Editor’s Note: Jill Filipovic is a journalist based in New York and author of the book “The H-Spot: The Feminist Pursuit of Happiness.” Follow her on Twitter. The opinions expressed in this commentary are solely her own. View more opinion articles on CNN.
Dr. Anthony Fauci and the other experts at the top tiers of the American public health system have been clear: Reopening the nation without adhering to the clear guidelines from the Centers for Disease Control and Prevention (CDC) would be a colossal, deadly mistake.
But will states, and even the Trump administration, listen?
In his testimony before the US Senate on Tuesday, Fauci and his public health colleagues (including CDC director Dr. Robert Redfield) painted a dire, if at times confusing, picture of an America that reopens too soon. Opening prematurely, Fauci warned, creates “a real risk you will trigger an outbreak you will not be able to control.” If that happens, he said, “it will almost turn the clock back, rather than going forward.”
The White House doesn’t seem particularly committed to moving forward. Troublingly, the Trump administration shelved specific CDC reopening guidelines (White House coronavirus adviser Dr. Deborah Birx denied the report was buried, saying instead it was being edited and simplified).
Those guidelines were industry-specific, outlining what schools, child care facilities, mass transit systems, restaurants, workplaces and faith leaders could do to stem the spread of the virus. The White House guidelines, by contrast, have been criminally vague. Redfield said during Tuesday’s hearing that more details would be coming soon, but didn’t specify when.
All of this seemed to particularly aggravate a handful of blue state senators during the Senate testimony Tuesday. Chris Murphy, a Connectictut Democrat, repeatedly asked how his state was supposed to reopen in a few short days without clear and specific guidance.
Fauci’s recommendation that states “go by the guidelines that have been very well thought out and very well delineated” was well-taken, but a bit hard to reconcile with the fact that guidance has not been nearly as specific as it needs to be, and expert opinion has been repeatedly undermined by the Trump administration. The President, after all, is still lying about the number of tests available; months into this pandemic, there is still no comprehensive national testing, tracing and treatment program.
Safety, Fauci said, comes down to testing (and what we do after the testing). There is no question that whenever we reopen, however precise and careful we’ve been, there will be some uptick in cases. The goal isn’t zero new cases.

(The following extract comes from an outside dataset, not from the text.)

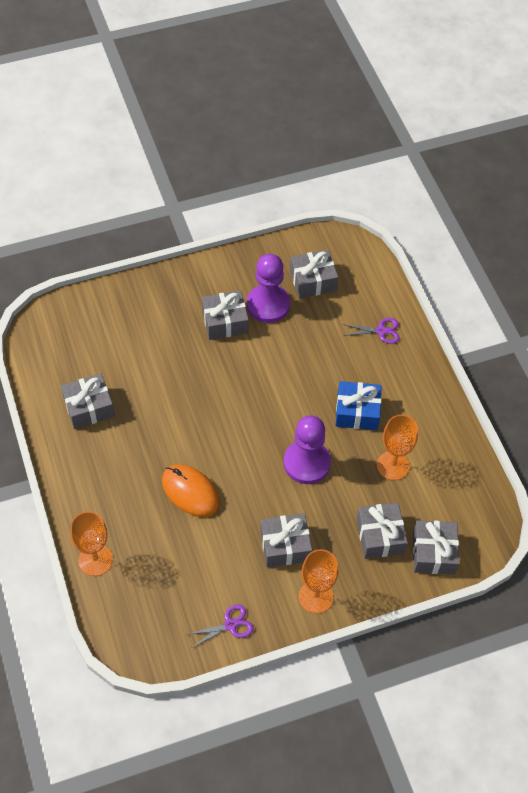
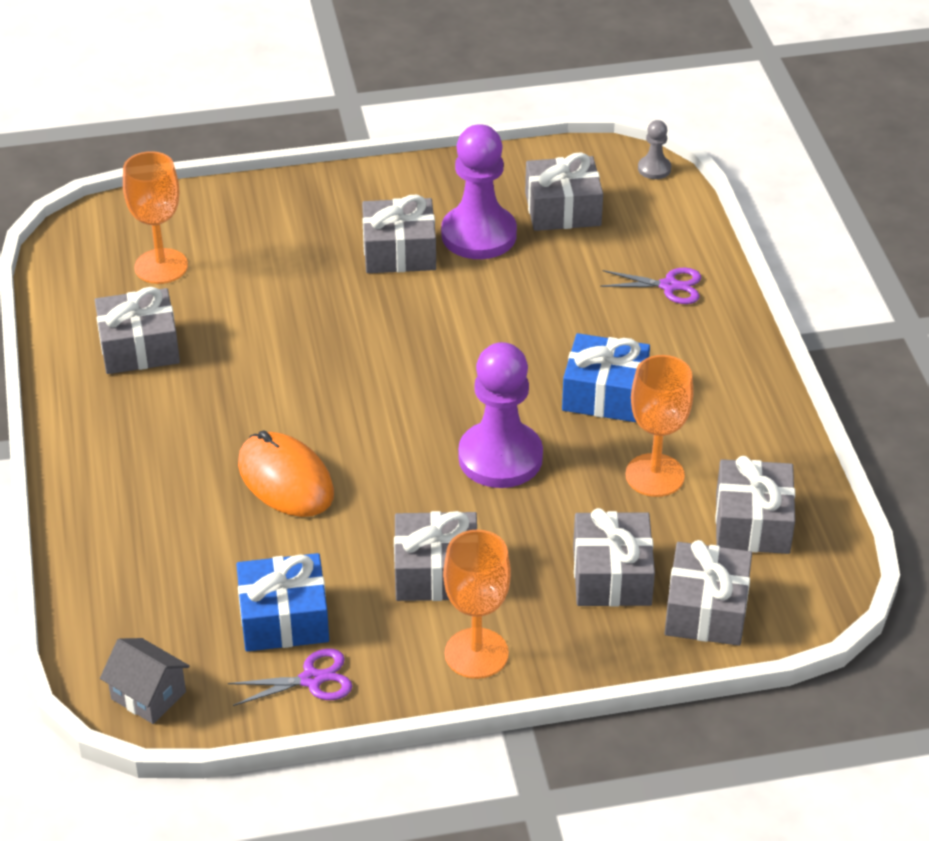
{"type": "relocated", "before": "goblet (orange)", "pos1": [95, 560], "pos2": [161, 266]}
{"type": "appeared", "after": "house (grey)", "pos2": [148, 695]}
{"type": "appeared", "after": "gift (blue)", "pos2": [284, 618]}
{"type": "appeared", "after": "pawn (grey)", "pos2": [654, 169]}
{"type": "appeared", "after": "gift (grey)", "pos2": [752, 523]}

The goal, Fauci said, is “having in place the capability of responding when the inevitable return of infections occur.” Thanks to our absolutely negligent federal government (and a few similarly lax state governments), very few places in the United States are currently in a position to respond adequately to the virus’s inevitable return.

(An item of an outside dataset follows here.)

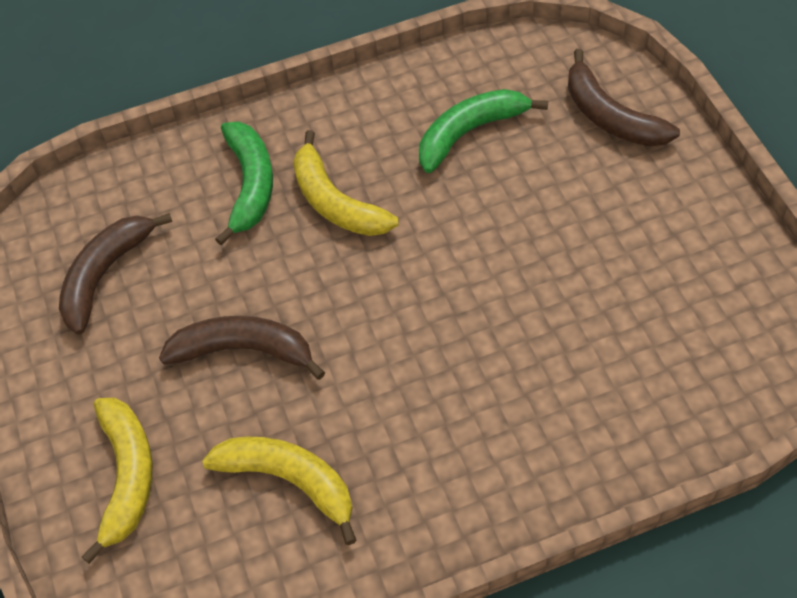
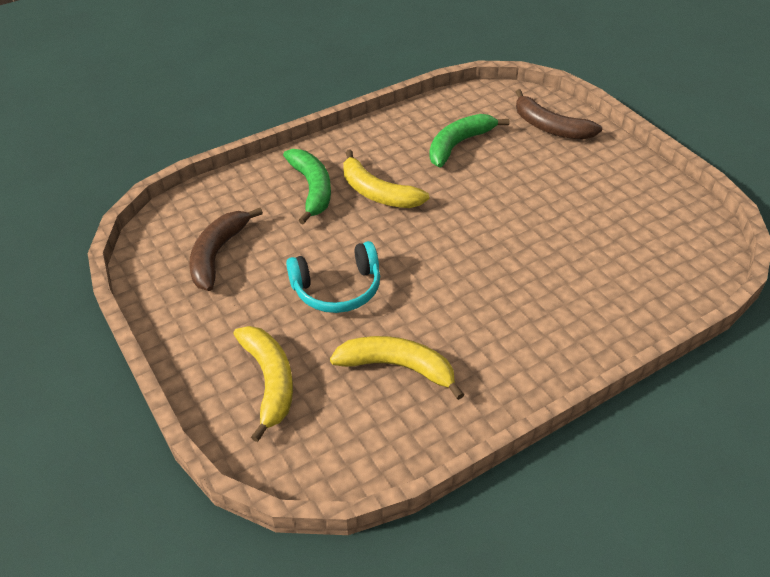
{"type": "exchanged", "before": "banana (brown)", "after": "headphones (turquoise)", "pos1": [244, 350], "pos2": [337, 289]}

Republican Sen. Mitt Romney harshly criticized the Trump administration’s shortcomings on coronavirus testing, dismissing remarks from Adm. Brett Giroir attempting to cast the numbers in a more positive light. Said Romney: “I find our testing record nothing to celebrate whatsoever.”
No one wants to be shut down forever, or frankly even a minute longer than we have to be. The economic effects are devastating. The health effects likely are, too – without full access to employment, preventative health care, exercise, fresh food, social engagement and the medical procedures that are technically nonessential but in the long-term likely life-extending, a great many people are going to get sick with diseases other than coronavirus, and a great many will die.
Those numbers go up the longer we’re in lockdown. Researchers are already warning there could be as many as 75,000 “deaths of despair” from suicide and drug use stemming from the coronavirus shutdowns. This is no small matter. Getting this right is a matter of life and death, in every direction.
Which is why it’s so infuriating that President Trump seems to care more about getting the right ratings than getting the response right.
“I am very careful, and hopefully humble, in knowing that I don’t know everything about this disease,” Fauci told the Senate. “And that’s why I am very careful in making broad predictions.”
Indeed, he said that he is an expert in public health, not economic matters, and so public health is what he speaks to. And he was clear: If we want to put public health first, we need to meet each checkpoint before moving onto the next, and we need to meet them all before reopening. Jumping ahead would be a tremendous mistake.
Now we just have to hope that the President of the United States and the most sycophantic governors will listen to the experts, believe the facts, and act accordingly – in other words, do the opposite of what they’ve done for their entire tenures.